Abstract

The theory of evolution quickly brought up the most fascinating question in biology: the origin of life. How did life emerge? The biggest challenge in this endeavor to understand how life could have emerged without a controller is to unravel the chemical processes that made the synthesis of complex molecules containing information possible. Already at high school I was totally caught by Oparin's hypothesis that simple unicellular organisms evolved from simple organic molecules, which in turn originated from simple inorganic molecules present in the early atmosphere of our planet. Oparin and Haldane coined the idea of “primordial soup” experiments. For my “Matura” (that is the name of the exam you do in Austria, when you finally leave high school) I got Stanley Miller's famous primordial soup experiments as question. I just now realize that ever since SOUP & SELEX experiments are the ones I find most seminal for shaping our view of the world. I still consider these experiments as the breakthrough in biology of the 20th century because it opened up a whole new field clearly suggesting that one day it might be possible to understand how life emerged.
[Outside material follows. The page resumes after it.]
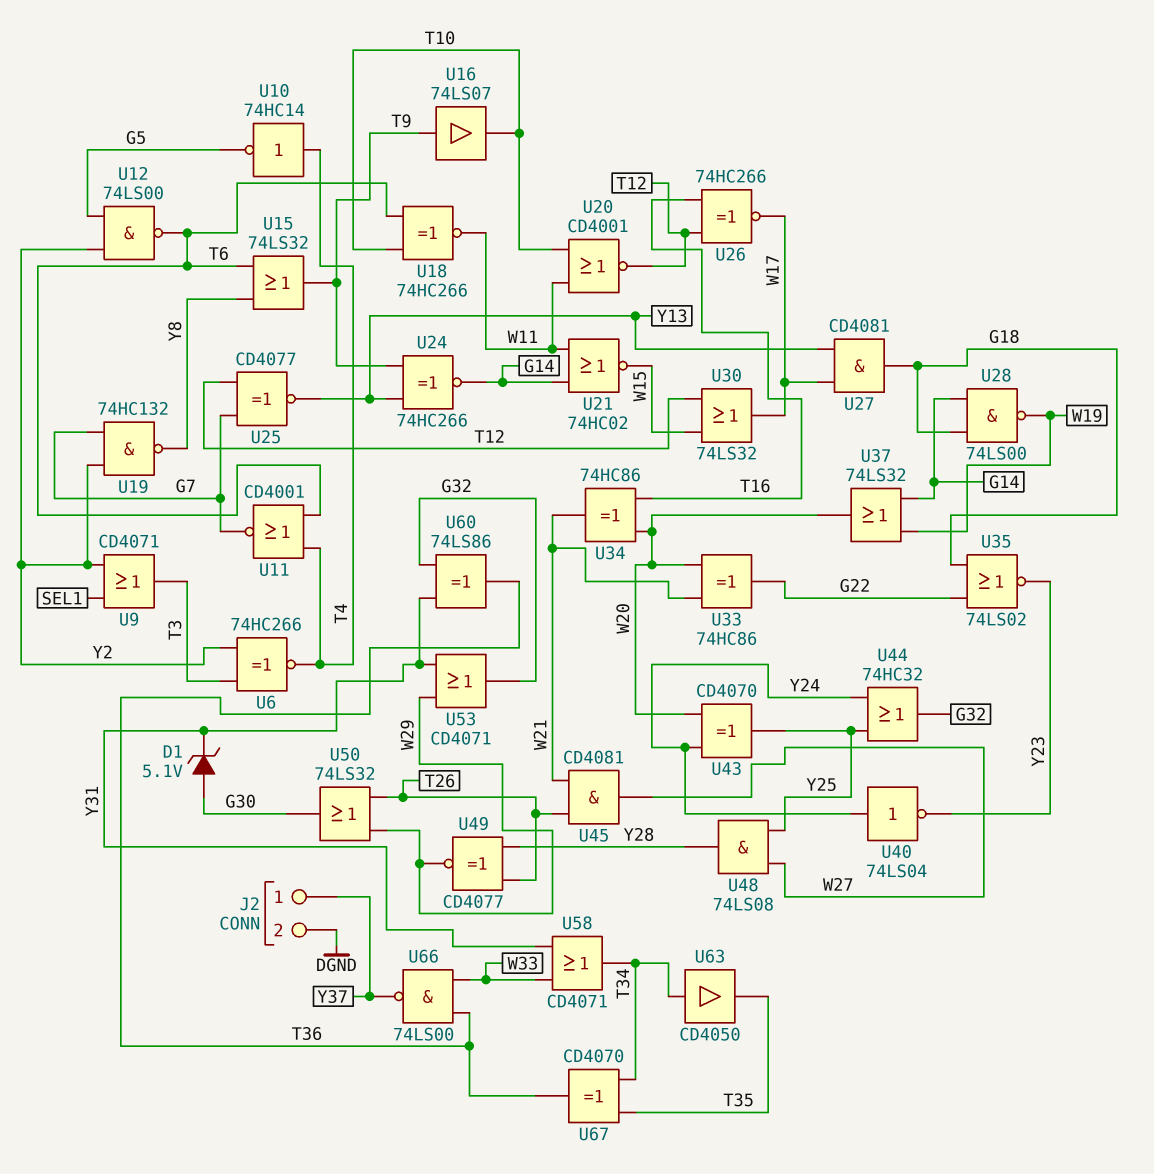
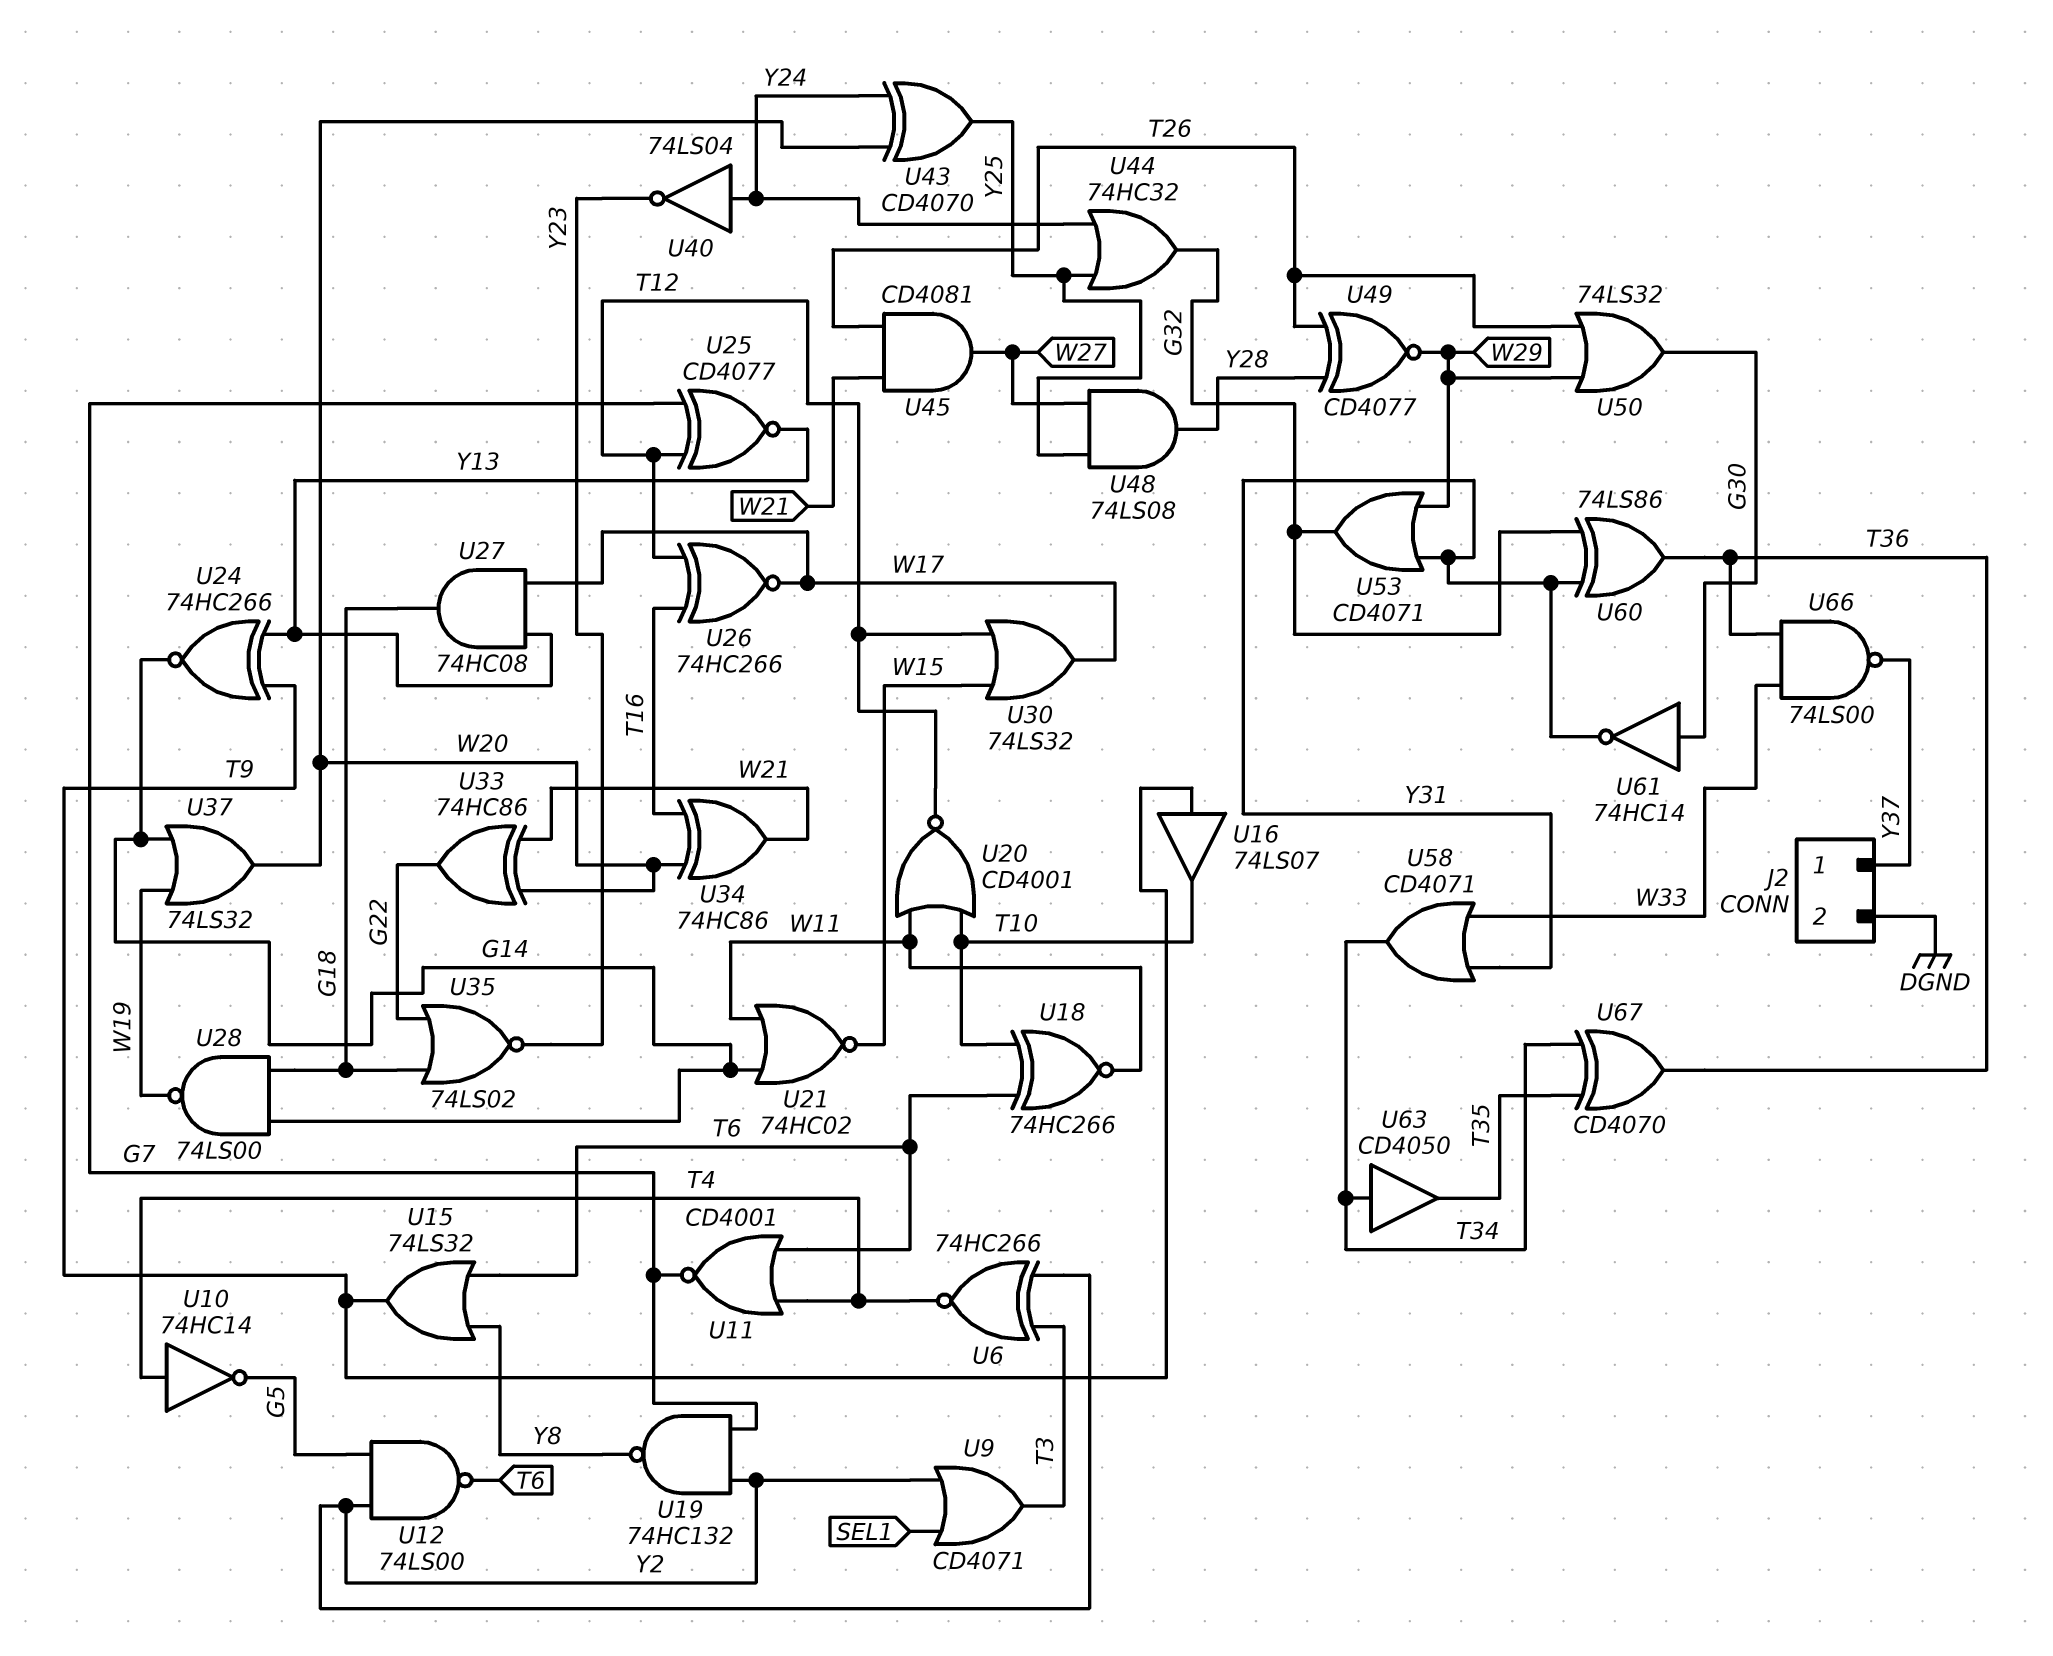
D1: zener 5.1V (A G30, K Y31) -> none
U27: AND CD4081 (in W17, in Y13, out G18) -> AND 74HC08 (in W17, in Y13, out G18)
U61: none -> NOT 74HC14 (in G30, out Y31)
Until the discovery of microorganisms by Louis Pasteur, fermentation by microorganisms was thought to be the product of spontaneous generation. Until Eduard Buchner demonstrated that fermentation could occur outside a living organism, in a test tube, it was the belief that only living cells were able to catalyze biochemical reactions. When in 1897 Bucher reported that a cell-free extract from yeast was able to ferment sugar, the field of biochemistry was invented and the analysis of chemical reactions taking place in living cells became accessible. There have been several theoretical approaches to the emergence of life as a self-replicating system, whereby the most essential part of all these concepts is the idea that complex systems can evolve from simple compounds without an external controller. This was indeed a revolutionary thought! As Erwin Schrodinger pointed out in 1944, it looks like living organisms bypass the second law of thermodynamics because they are able to evolve to complex systems out of disordered compounds ignoring Maxwell's Demon. Manfred Eigen, Leslie Orel and Stuart Kauffmann coined theoretical backgrounds on which chemists could develop experimental set ups. Combinatorial events of simple chemical reactions could lead to stably replicating populations of increasing complexity.